Обсуждение: master/detail: master rows without details

Поиск
Список
Период
Сортировка

master/detail: master rows without details

От
Thomas Guettler
Дата:
Hi,

I have a two tables: master and detail.
I search all master rows without a detail row.

master: 10000 rows
detail: 29800 rows

Although all three solution have the same result, The execution time
differs very much.

My naive  first solution was quite slow. Why is it so slow?
I guess (select d.master_id from detail as d) gets executed for every
master-row. But why? Shouldn't
it be possible to calculate it once and then reuse it?
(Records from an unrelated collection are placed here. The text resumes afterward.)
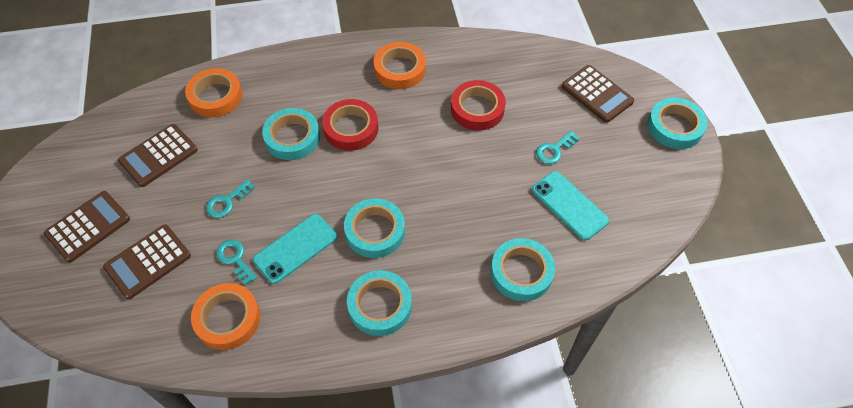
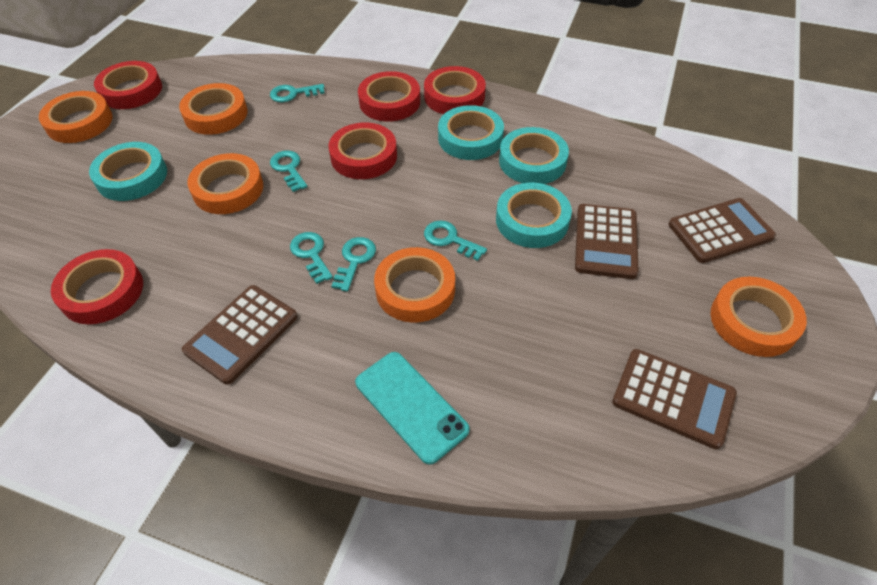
orange tape: 3 -> 5
red tape: 2 -> 5
turquoise key: 3 -> 5
turquoise phone: 2 -> 1
turquoise tape: 5 -> 4

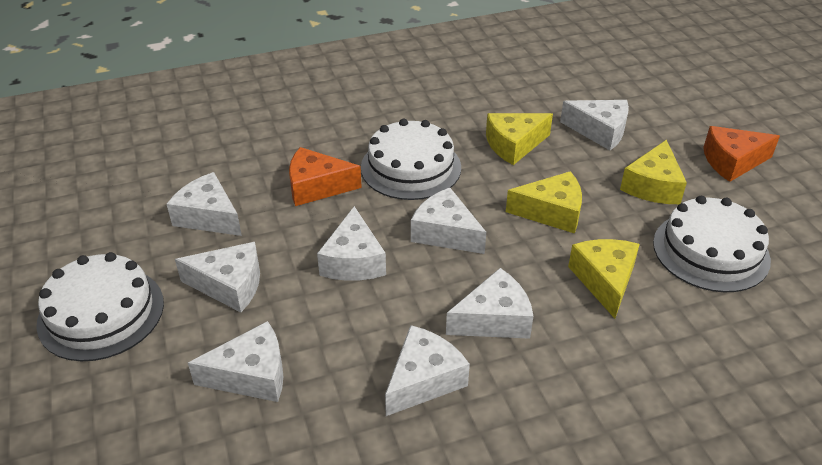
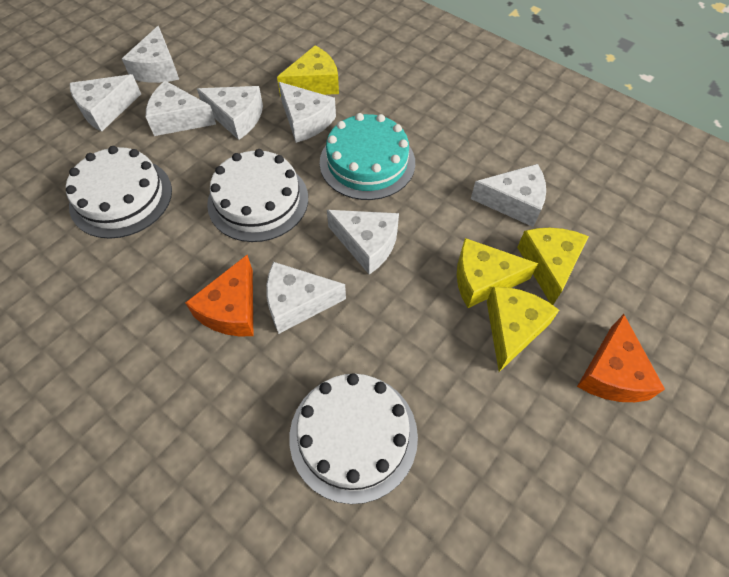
turquoise cake: 0 -> 1

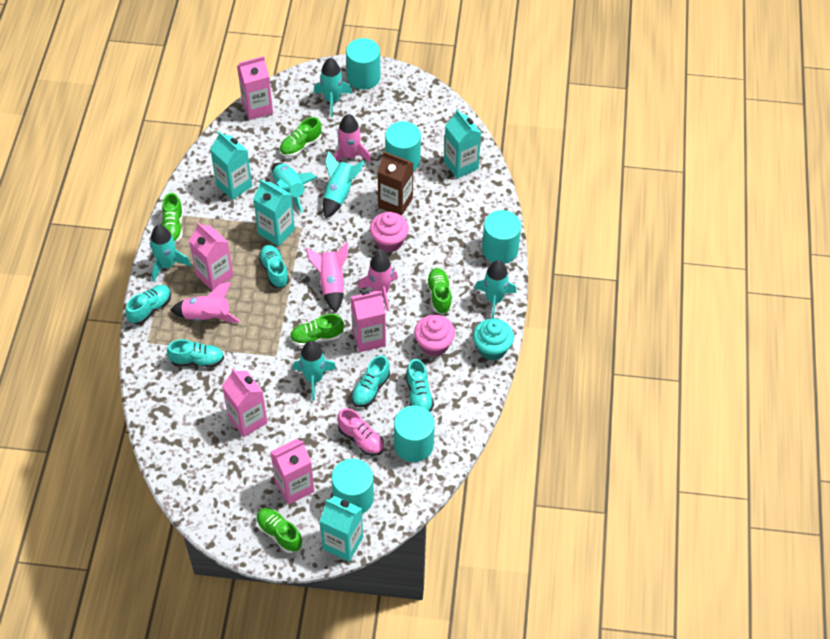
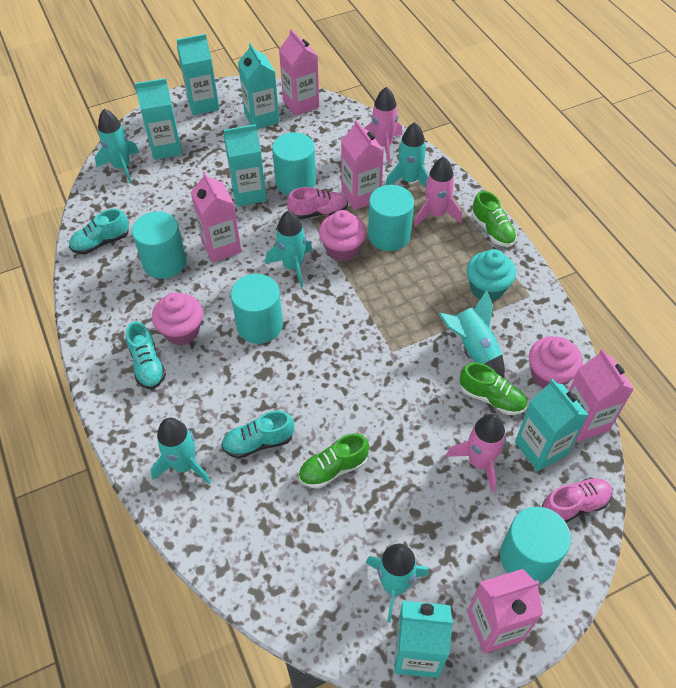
brown carton: 1 -> 0
green shoe: 5 -> 3
pink cupcake: 2 -> 3
pink rocket: 4 -> 3
pink shoe: 1 -> 2
turquoise carton: 4 -> 6
turquoise shoe: 5 -> 3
Has someone a better statement?

############################################ NOT IN

SELECT "master"."id" FROM "master" WHERE master.id not in (select
d.master_id from detail as d);
                                                                 QUERY
PLAN

-----------------------------------------------------------------------------------------------------------------------------------------
 Seq Scan on master  (cost=782.68..2661482.52 rows=5132 width=16)
(actual time=2520.509..340387.326 rows=43 loops=1)
   Filter: (NOT (subplan))
   SubPlan
     ->  Materialize  (cost=782.68..1226.57 rows=29789 width=4) (actual
time=0.005..16.696 rows=9482 loops=10269)
           ->  Seq Scan on detail d  (cost=0.00..606.89 rows=29789
width=4) (actual time=0.009..52.536 rows=29793 loops=1)
 Total runtime: 340387.898 ms
(6 Zeilen)

############################################ JOIN

SELECT "master"."id" FROM "master" LEFT OUTER JOIN "detail" ON
("master"."id" = "detail"."master_id") WHERE "detail"."id" IS NULL
;

QUERY
PLAN


---------------------------------------------------------------------------------------------------------------------------------------------
 Merge Left Join  (cost=0.00..3061.08 rows=14894 width=16) (actual
time=107.521..153.840 rows=43 loops=1)
   Merge Cond: (master.id = detail.master_id)
   Filter: (detail.id IS NULL)
   ->  Index Scan using master_pkey on master  (cost=0.00..486.50
rows=10265 width=16) (actual time=0.024..20.519 rows=10269 loops=1)
   ->  Index Scan using detail_master_id on detail  (cost=0.00..2176.55
rows=29789 width=8) (actual time=0.014..59.256 rows=29793 loops=1)
 Total runtime: 153.974 ms
(6 Zeilen)

############################################ NOT EXISTS

SELECT "master"."id" FROM master WHERE NOT EXISTS (SELECT 1 FROM detail
AS d WHERE d.master_id=master.id);

 Seq Scan on master  (cost=0.00..27278.09 rows=5132 width=16) (actual
time=0.327..61.911 rows=43 loops=1)
   Filter: (NOT (subplan))
   SubPlan
     ->  Index Scan using detail_master_id on detail d
(cost=0.00..50.16 rows=19 width=0) (actual time=0.004..0.004 rows=1
loops=10269)
           Index Cond: (master_id = $0)
 Total runtime: 62.028 ms
(6 Zeilen)

--
Thomas Guettler, http://www.thomas-guettler.de/
E-Mail: guettli (*) thomas-guettler + de


Re: master/detail: master rows without details

От
Peter Eisentraut
Дата:
Thomas Guettler wrote:
> My naive  first solution was quite slow. Why is it so slow?
> I guess (select d.master_id from detail as d) gets executed for every
> master-row. But why? Shouldn't
> it be possible to calculate it once and then reuse it?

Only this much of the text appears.